When Toby Cecchini moved to the neighborhood from Chelsea, “like everybody else, I looked in the window a thousand times,” he said. Mr. Cecchini, who created the modern-day cosmopolitan while bartending at the Odeon in the ‘80s, ran his own bar, Passerby, in Chelsea. After that closed in 2008, he spent four years searching with his friend Joel Tompkins for a new space.

Then Mr. Cecchini met David Alperin, who runs Goose Barnacle, a men’s wear shop across the street from Long Island Restaurant. They got to talking, and Mr. Alperin asked why he didn’t consider that space.

“You must have heard the stories,” Mr. Cecchini replied. “Some crazy Spanish lady owns it and won’t talk to anybody. People leave notes under the door all the time, and she won’t even speak to them.” Mr. Tompkins, in fact, had left such a note four years earlier.

“Well, she’s not crazy really,” Mr. Alperin countered. “She’s my grandma.”

“I was like, ‘I meant crazy like a fox, like smart crazy,’ ” Mr. Cecchini backpedaled.

Mr. Alperin got the keys and took Mr. Cecchini and Mr. Tompkins over to see the restaurant. Ms. Sullivan, who is not crazy, saw the lights go on from her apartment across the street and ran over to investigate. She and Mr. Cecchini hit it off. A lease was signed.
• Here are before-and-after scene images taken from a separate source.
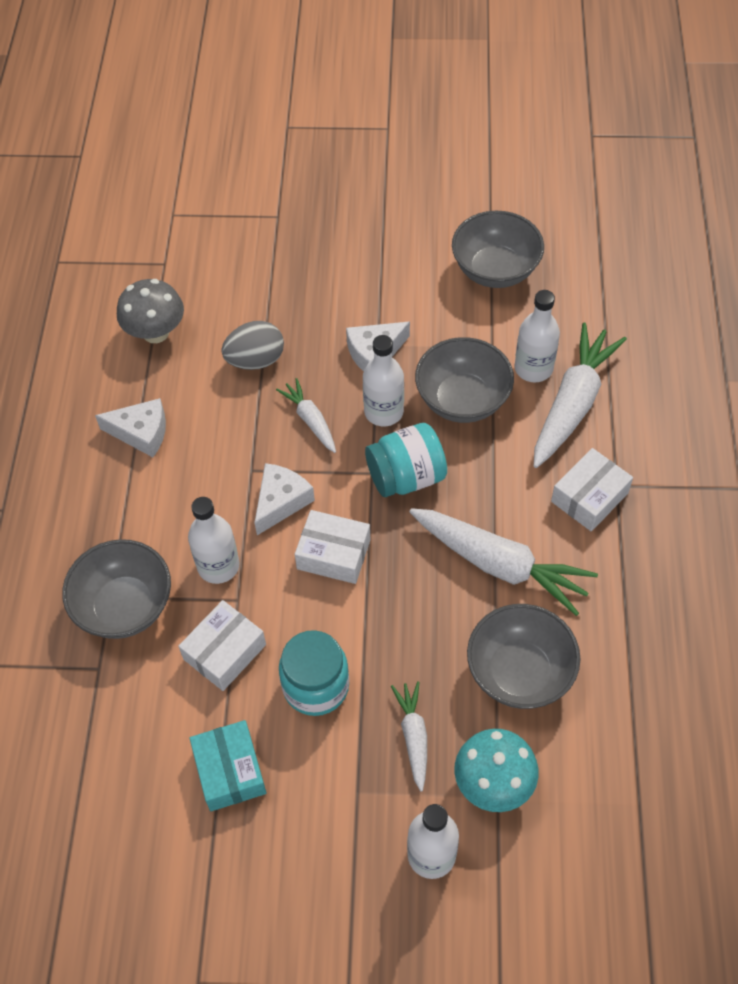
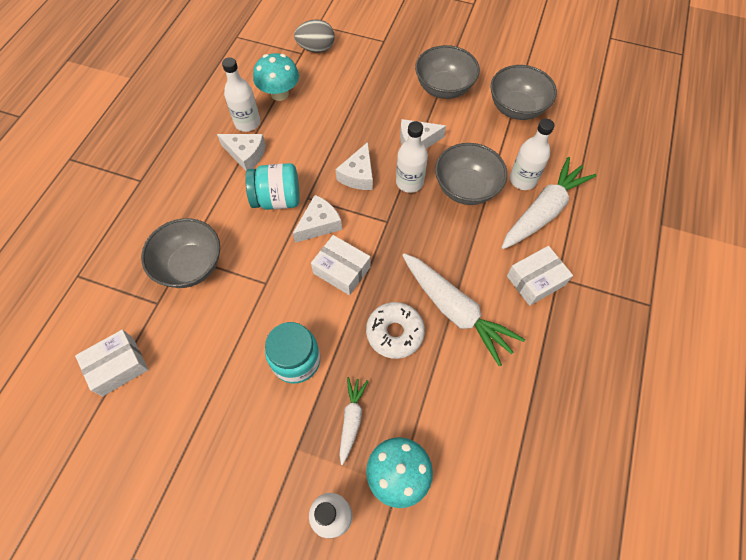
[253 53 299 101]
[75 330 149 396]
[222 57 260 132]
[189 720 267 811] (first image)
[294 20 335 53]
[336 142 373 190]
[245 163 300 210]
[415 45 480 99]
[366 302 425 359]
In the course of a year and a half, Mr. Cecchini and Mr. Tompkins restored nearly every detail: the booths, the bar, the Formica-top tables, the paneled windows, the terrazzo floors, the pink and green neon, the stainless-steel beer console. The phone booths now sit in Goose Barnacle across the street and are used to hang clothes. In their place, Mr. Cecchini built matching benches. At the Atlantic Avenue end of the bar are three pink vinyl stools, each with a metal name tag, for Emma, Pepita and Maruja.

Mr. Cecchini stripped the wooden bar top himself. It was black from years of grease and smoke. He left some cigarette burns under the polyurethane for old times’ sake.

The new place, now the Long Island Bar and no longer serving lunch, opened six months ago. “Elevated bar food,” not the soups and burgers of Mrs. Sullivan’s day, is the fare. Mr. Cecchini’s new specialty drink is the Boulevardier, a Campari-colored concoction served in a coupe glass that matches the Deco pink neon atop the building. It was invented — naturally — in 1920s Paris.

The Deco Is in the Details

There isn’t exactly a consensus on what is and isn’t a Deco motif — there are so many — but look for these elements in Deco restaurants and night spots around town:

TERRAZZO FLOORS Practically required.

PORTHOLE WINDOWS Geometric forms in general.

SYMMETRY Two sconces are better than one.

STORY MURALS Colorful, inspirational, symbolic.

BRUNSWICK BARS Rich woods, polished until they gleam.

NEON Rectilinear is best.

RED VELVET Because.

Night spots mentioned in the article:

THE RED ROOM 85 East Fourth Street, East Village, 212-787-0155, redroomnyc.com.

ZINC BAR 82 West Third Street, Greenwich Village, 212-477-9462, zincbar.com.

COMMERCE 50 Commerce Street, West Village, 212-524-2301, commercerestaurant.com.

LONG ISLAND BAR 110 Atlantic Avenue, near Henry Street, Cobble Hill, Brooklyn, 718-625-8908, thelongislandbar.com.

EDISON HOTEL, 228 West 47th Street, Manhattan, 212-840-5000, edisonhotelnyc.com.

THE ODEON 145 West Broadway, near Thomas Street, TriBeCa, 212-233-0507, theodeonrestaurant.com.

THREE DIAMOND DOOR 211 Knickerbocker Avenue, near Troutman Street, Bushwick, Brooklyn, 718-576-6136.

EMPLOYEES ONLY 510 Hudson Street, Greenwich Village, 212-242-3021, employeesonlynyc.com.

ELEVEN MADISON PARK 11 Madison Avenue, near 25th Street, 212-889-0905, elevenmadisonpark.com.

FLATIRON LOUNGE 37 West 19th Street, 212-727-7741, flatironlounge.com.